[QGIS-Developer] Postgis loading using COPY instead of INSERTS?

Sat Jun 10 05:11:21 PDT 2017

On 19 May 2017 at 17:04, Régis Haubourg <regis.haubourg at gmail.com> wrote:
> Forwarding Nyall tips, might be usefull for others
>
>> I tested drag and drop in browser and dbmanager (in 2.18.7 and master) and
>> couldn't find anything about that in the issues or the code base.
>
> Both of these codepaths use QgsVectorLayerExporter, which batches
> calls to QgsVectorDataProvider::addFeatures in groups of 200 features.
> So there's definitely the potential for a good speed bump here by
> moving to the COPY command.
>
>> Did I miss something? Is there someone working in that area?
>
> I don't think so.
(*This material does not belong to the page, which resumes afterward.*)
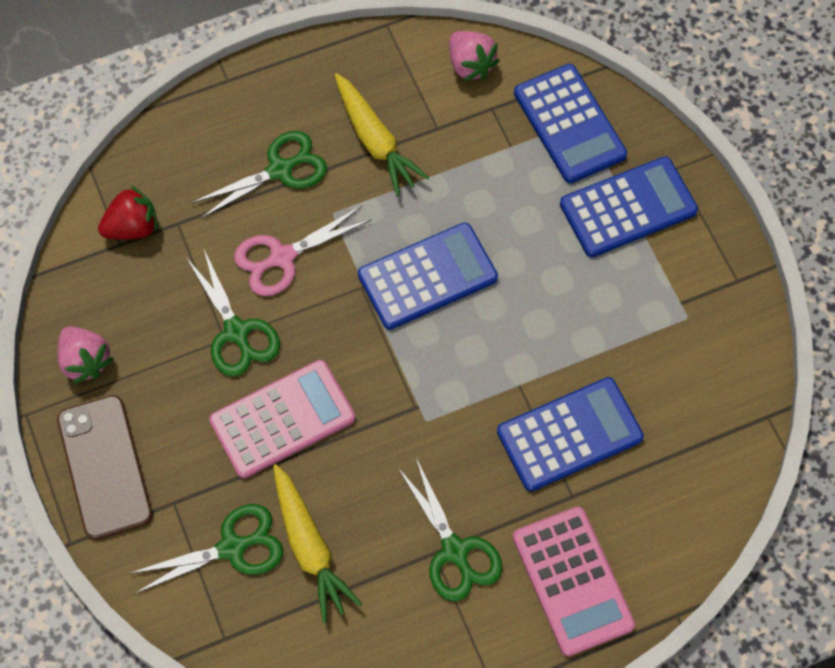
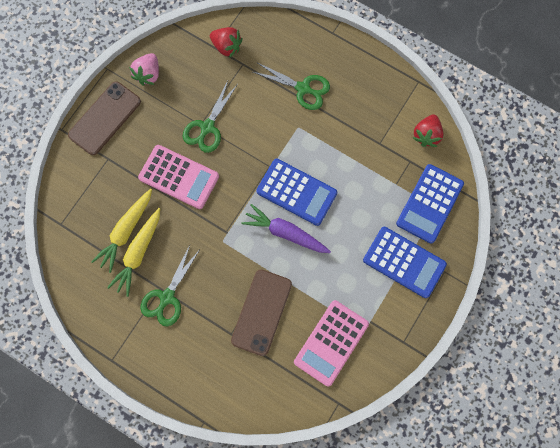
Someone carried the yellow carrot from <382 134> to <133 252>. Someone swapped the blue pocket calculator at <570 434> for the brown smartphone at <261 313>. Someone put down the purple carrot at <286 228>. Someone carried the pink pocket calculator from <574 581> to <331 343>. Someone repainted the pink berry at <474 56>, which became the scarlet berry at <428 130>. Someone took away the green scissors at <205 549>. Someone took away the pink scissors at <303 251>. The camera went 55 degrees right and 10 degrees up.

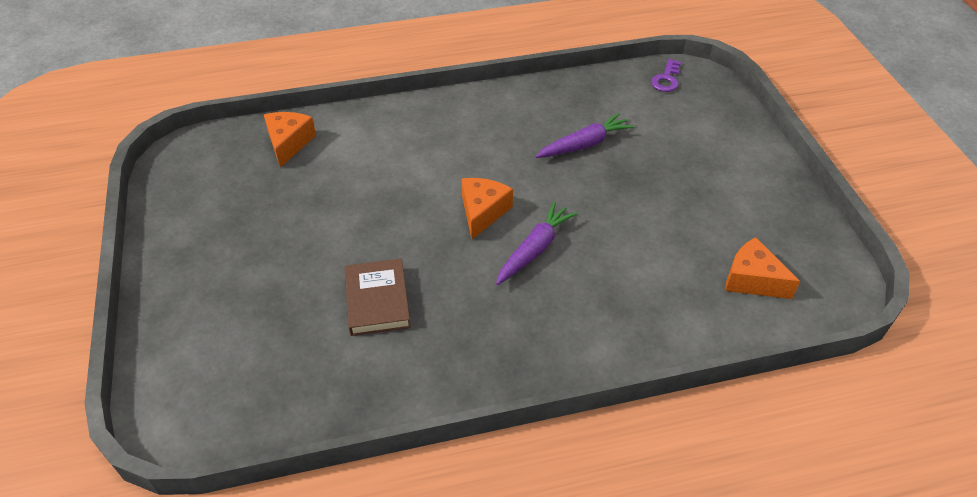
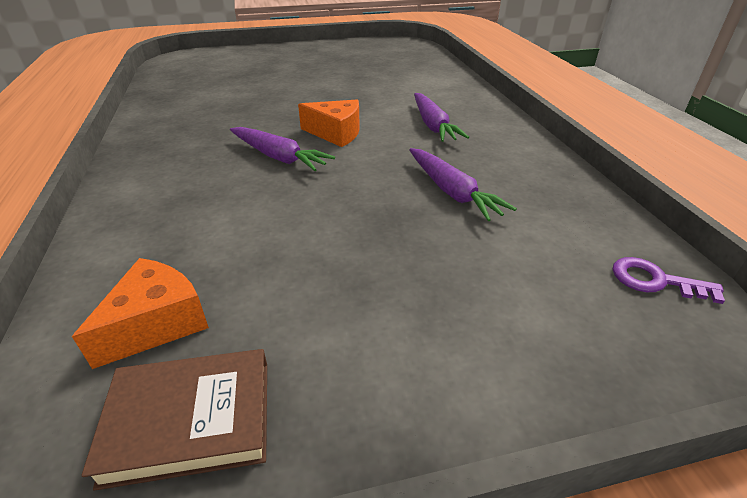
Someone carried the brown book from <378 297> to <174 420>. Someone put down the purple carrot at <441 117>. Someone took away the bright orange cheese at <290 139>. The camera went 90 degrees right and 10 degrees down.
The tricky bit would be handling the "RETURNING"
> part of the INSERT command, which is used to update the add features
> with their new feature IDs/primary keys. I'm not sure that's possible
> using a COPY command.

I've been thinking here...

I think it may be worthwhile to add a "flags" argument to the vector
data provider addFeature(s) methods (i.e. add it to the base class
methods in QgsFeatureSink). Initially we could have a single available
flag - something like "SkipFidUpdates". If set, providers could then
choose to optimise the way they add features to the backend store
given that the updated feature ids aren't required. We could then
safely use COPY in the postgres provider when this flag is set.

I'd estimate 90+% of the time we are bulk adding features we don't
care about the updated feature ids, and it's only when adding small
amounts of features that this updated id is used. Definitely for
things like QgsVectorLayerExporter it's not required, so we'd get the
COPY speed boost used.

Thoughts?
Nyall